Social Reform Transcendentalists

Some saw it as a way to go beyond Christianity to a universal brotherhood and sisterhood. They wanted to work to improve the world. Theodore Parker is the example of this. He abominated slavery. He opposed the Fugitive Slave act of 1850 and helped to hide slaves. He campaigned for peace (opposing the US war with Mexico), temperance, education and the rights of women. He died in 1860 before seeing the success of the movement to free the slaves.

Emerson was deeply influential on Lincoln, in his principled rejection of slavery. He also had a high view of the role of women.

It stood for civil disobedience, Thoreau wrote: “Disobedience is the true foundation of liberty. The obedient must be slaves.”

And in a way it fed into utopianism, Brook Far in West Roxbury, Massachusetts was a famous example. (Hawthorne mocked it in one of his works.)

But in the end probably this marked the end of the movement. For in the later generation of Transcendentalists followed the lead of Theodore Parker into social campaigns rather than the highly individualistic self-discovery. That awaited the modern self-focused personalism which we are very used to, in the present age.

A Critique of Transcendentalism

The Transcendentalists had little time for a religious community. Their sense of society was much more secular. Emerson shocked in his comments at the Divinity School:

Whenever the pulpit is usurped by a formalist, then is the worshipper defrauded and disconsolate. We shrink as soon as the prayers begin, which do not uplift, but smite and offend us. We are fain to wrap our cloaks about us, and secure, as best we can, a solitude that hears not. I once heard a preacher who sorely tempted me to say, I would go to church no more. Men go, thought I, where they are wont to go, else had no soul entered the temple in the afternoon.
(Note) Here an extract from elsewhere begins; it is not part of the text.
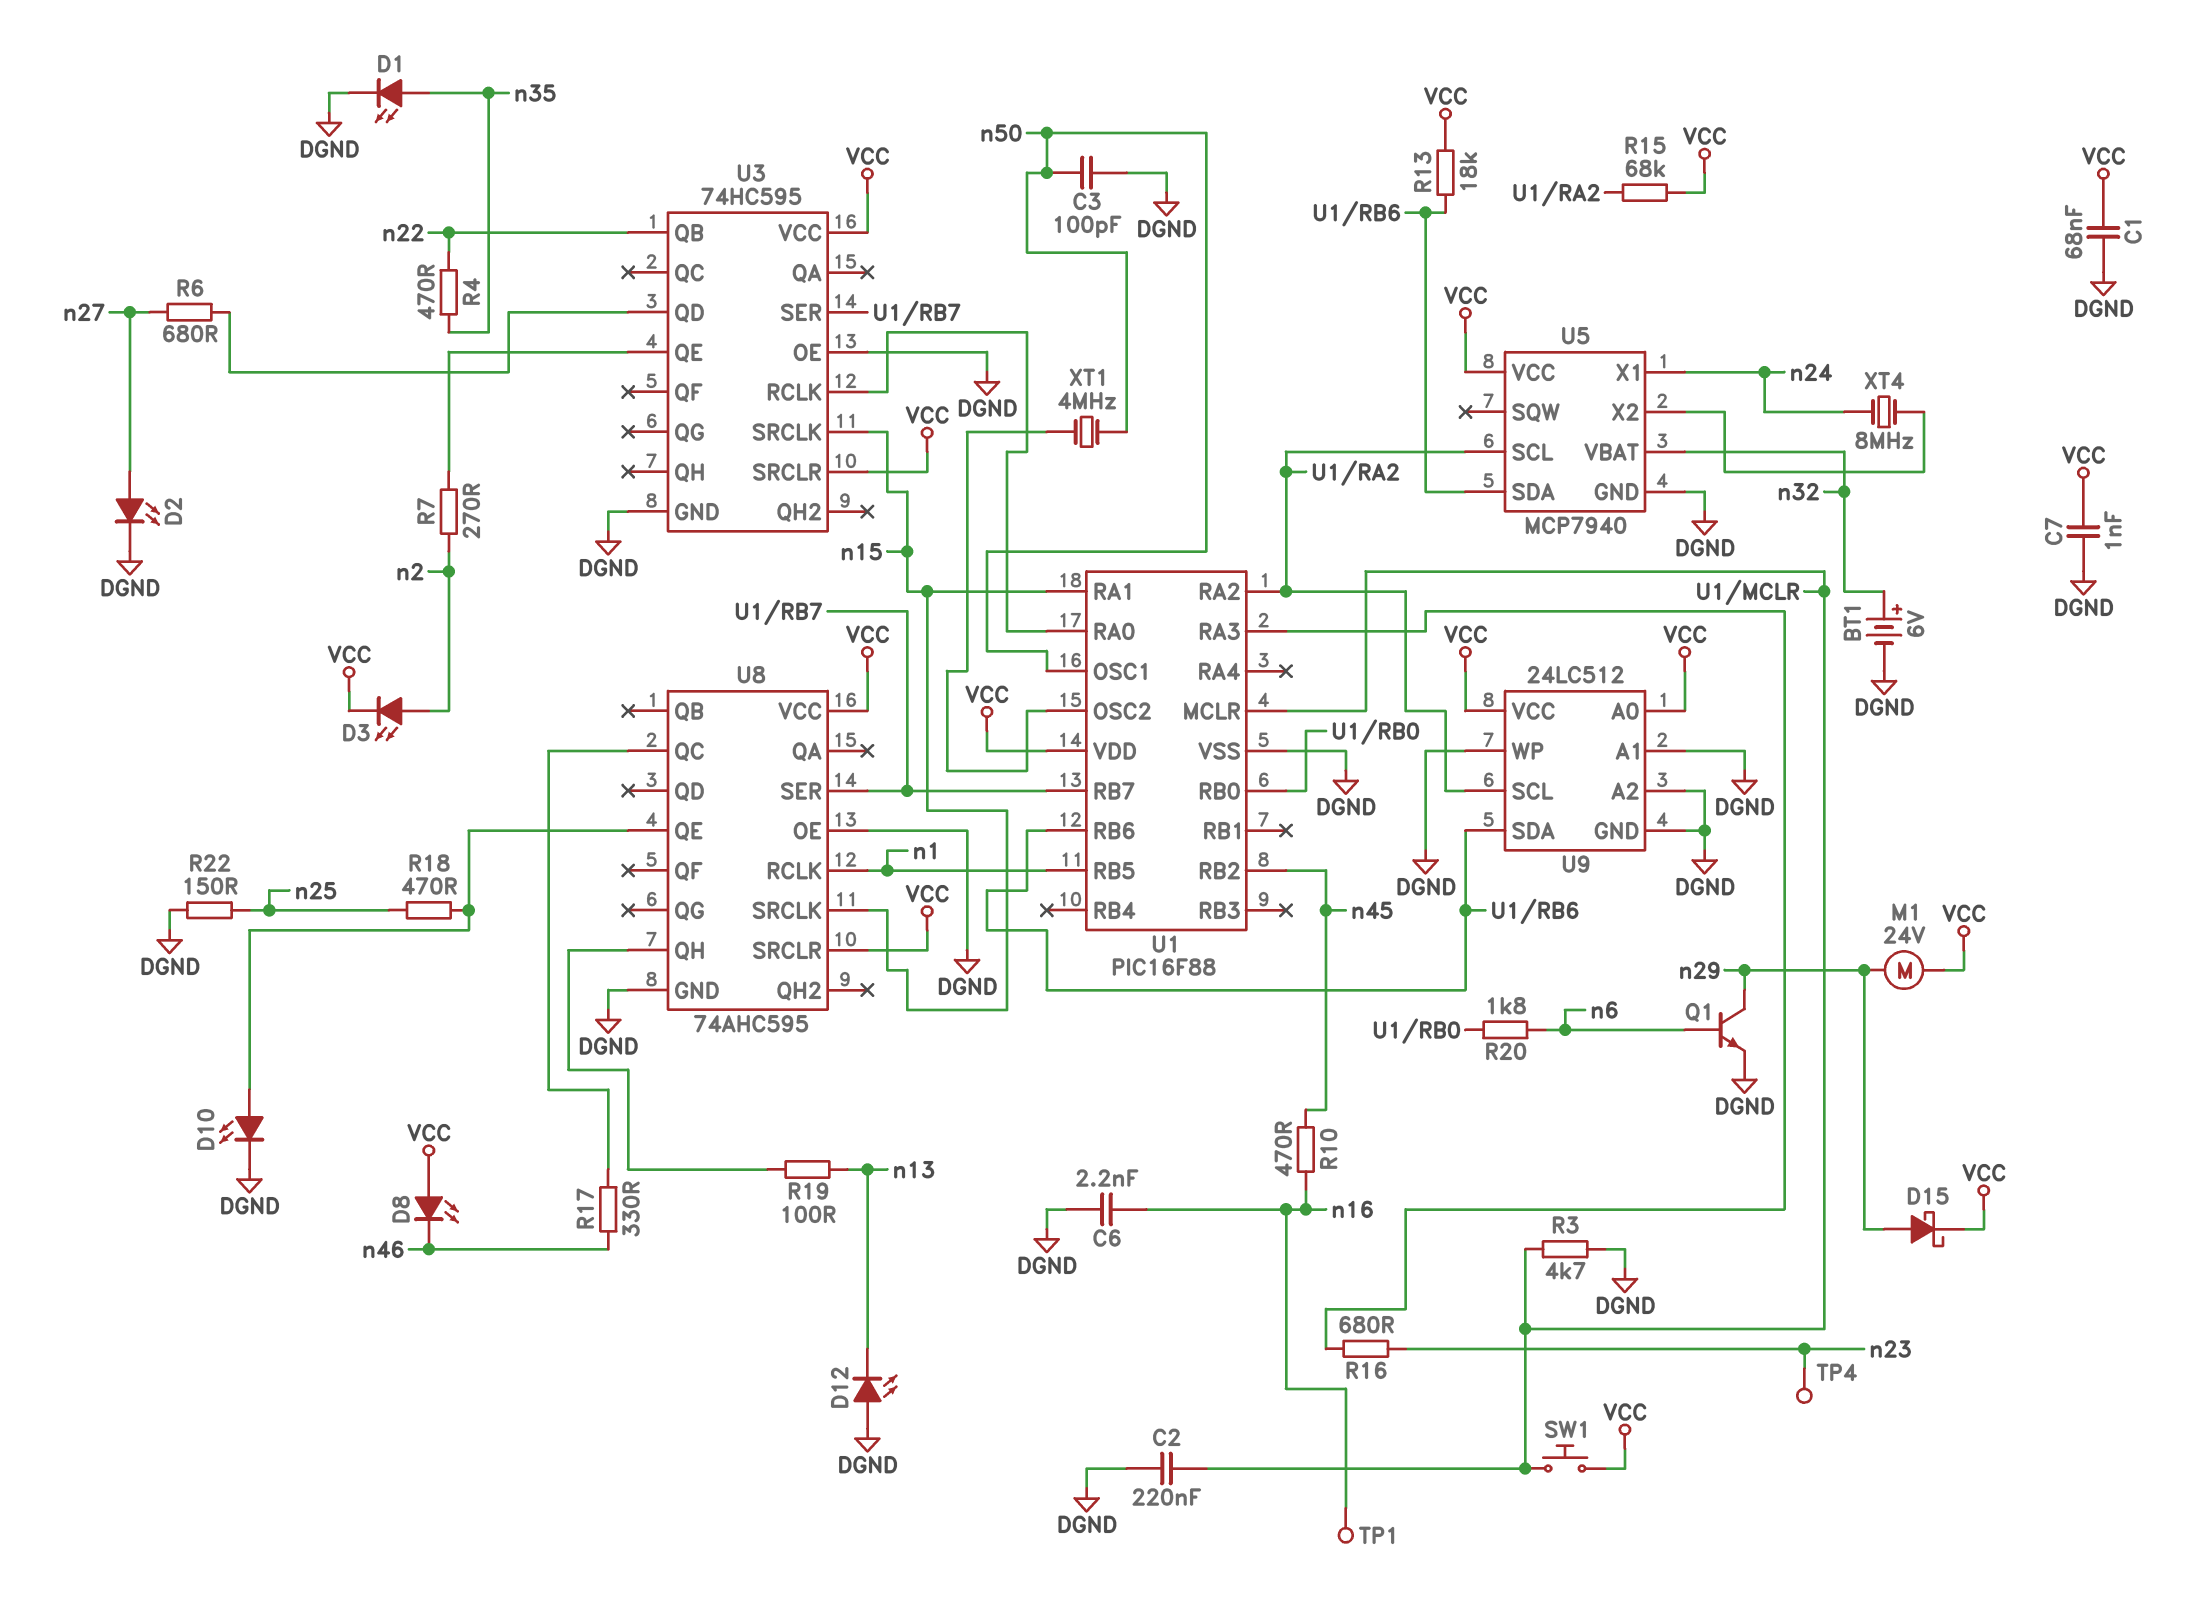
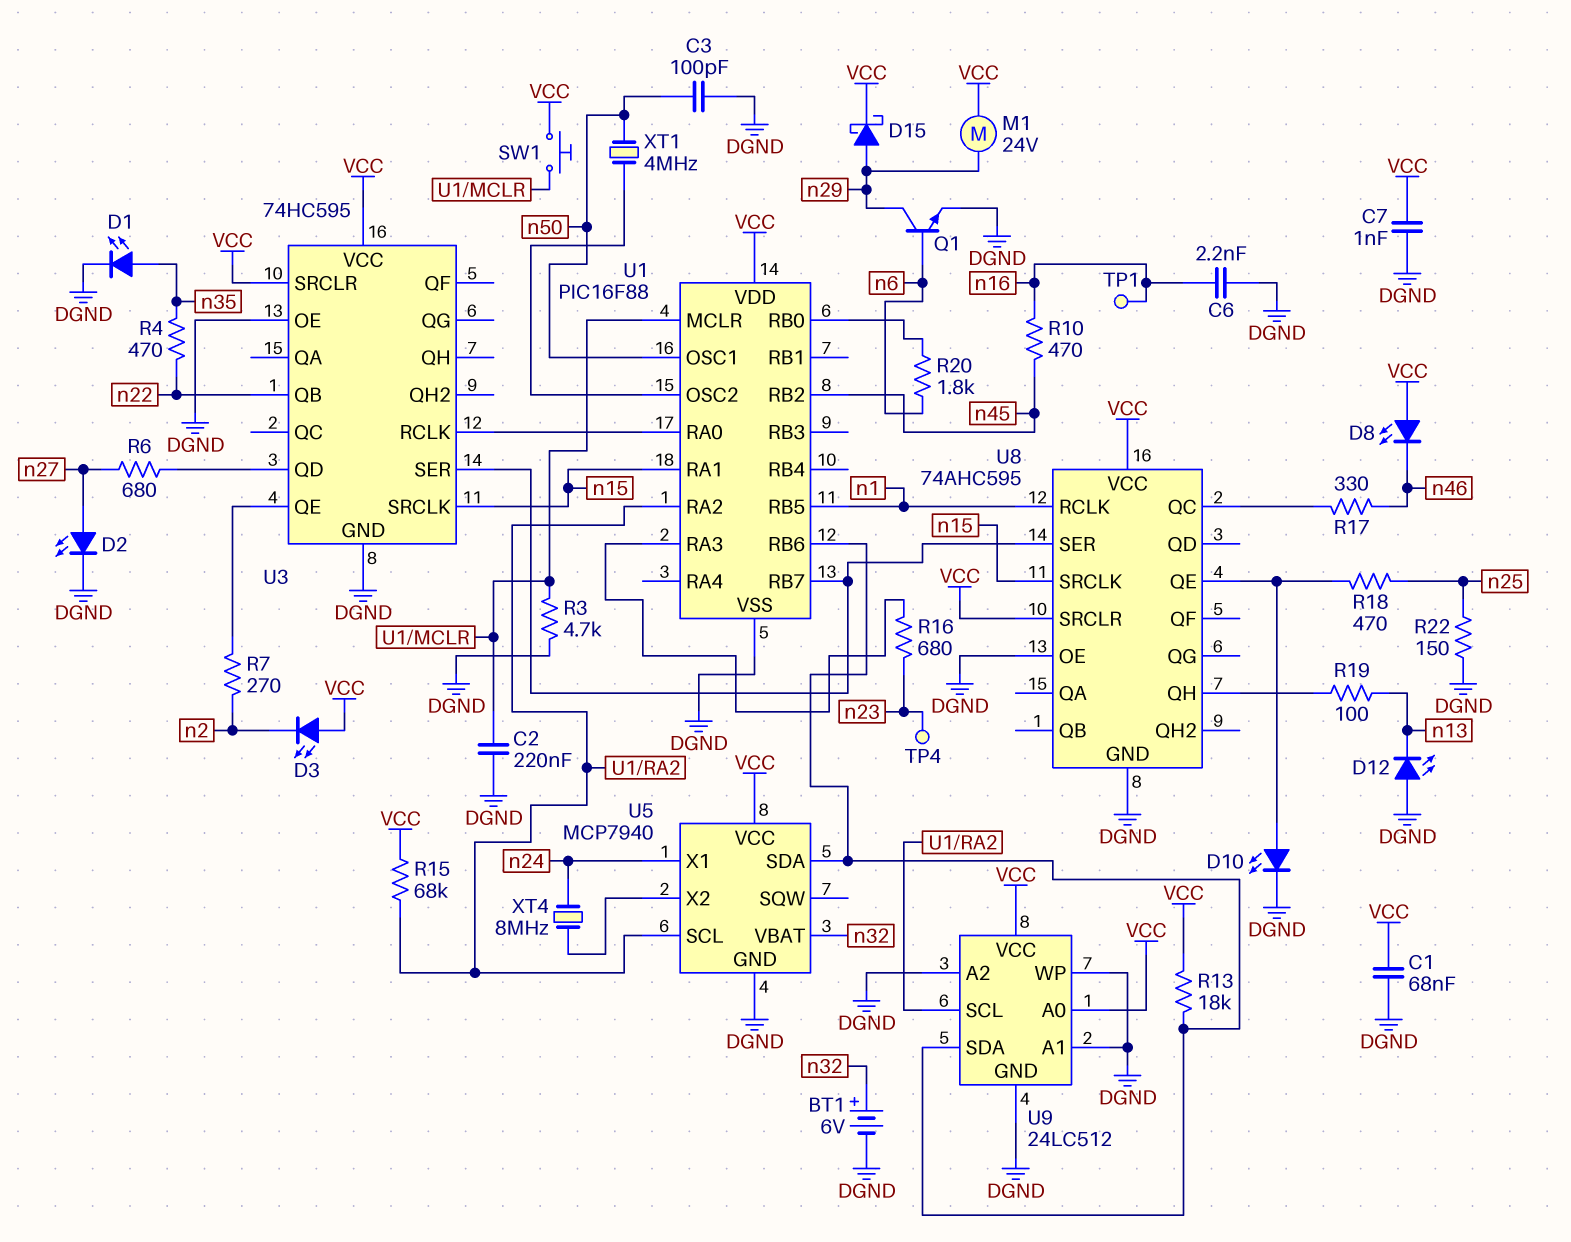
D3: LED (A n2, K VCC) -> LED (A VCC, K n2)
[Divinity School Address – The Complete Works of Ralph Waldo Emerson (rwe.org)]

There is a sense in which it has sensed to have any interest in Christianity, and it drifts and floats with the tide on spiritual ideas which it dabbles in.

But recall the other side, that this insularity can become very precious, and even vain. The high feeling of spiritual transcendence is often followed by phases of low feeling. Most of us need a community, exactly for these times.

The critics of Transcendentalism included Nathaniel Hawthorne and Melville, who in his Moby Dick has a focus on the darker sides of humanity, and rejected the inherent goodness of nature and humanity. Edgar Allan Poe illustrates the dark side of American life.

Transcendentalism as a form of Unitarianism

Many people treat transcendentalism as a literary movement, because of the literary skills of its leaders. But actually it was a religious movement, indeed a movement to reform Unitarianism.

They almost all had a Unitarian background but they saw something damaged in their church. They watched their preachers expound the reasonable Jesus, with Jesus expounding purest John Locke. (I would have liked to be fairer to this generation, but could not find my copy of Channing’s sermons.)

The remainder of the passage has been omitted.